Personal politics are fading
Another visible trend within the dynamic internal politics of Iran is the fading of personal politics. The triumph in the Majlis elections of radical forces such as Tavakoli even under conditions of mass disqualifications signifies that Iranians (in this case the conservative population) are paying more attention to what politicians are saying rather than relying on their revolutionary record. Tavakoli’s slogans in the Majlis elections might have been demagogic, but they were based on popular parlance (terminating rents and monopolies, and fixing prices). This, plus the fact that economic slogans are starting to play a role in election campaigns is a small sign of political maturity in Iranian society.

Democratic and constitutional weaknesses
Surviving democratic weaknesses include the existence of approbatory supervision and the limited number of reformist candidates, not to mention the total exclusion of secular and national forces.

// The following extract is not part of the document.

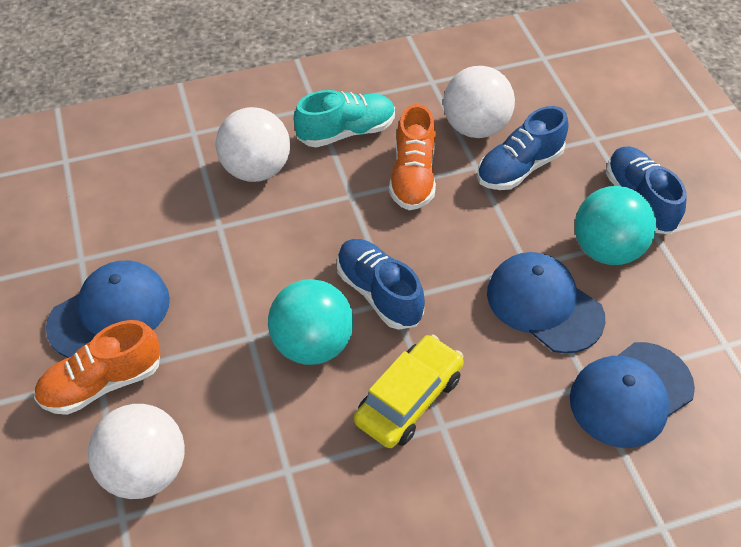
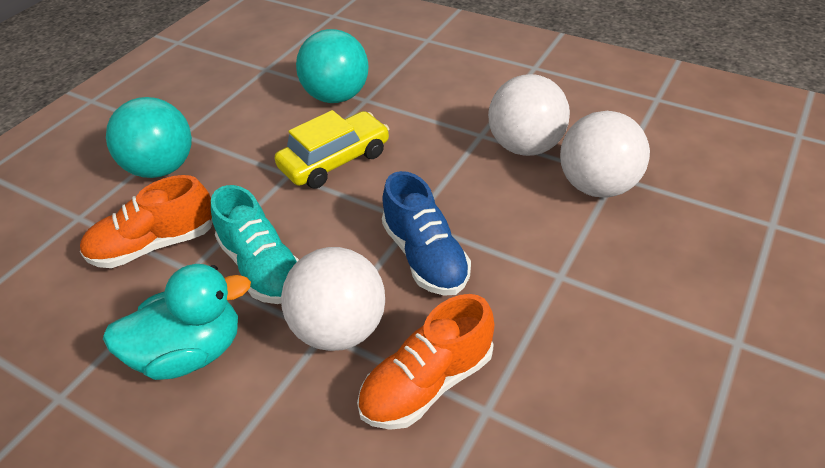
blue cap: 3 -> 0
blue shoe: 3 -> 1
turquoise duck: 0 -> 1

All said, the election of a radical president in Iran is rather unlikely. The emergence of a moderate candidate (reformist or conservative) and the record of his first year’s performance – in comparison to that of Khatami – will serve as a signpost as to whether Khatami’s failures were due to his personal inadequacies or the system’s rigidity.

The answer to this question might have a severe impact on Iran’s international situation at a time when President George W Bush’s second administration will also be getting up and running."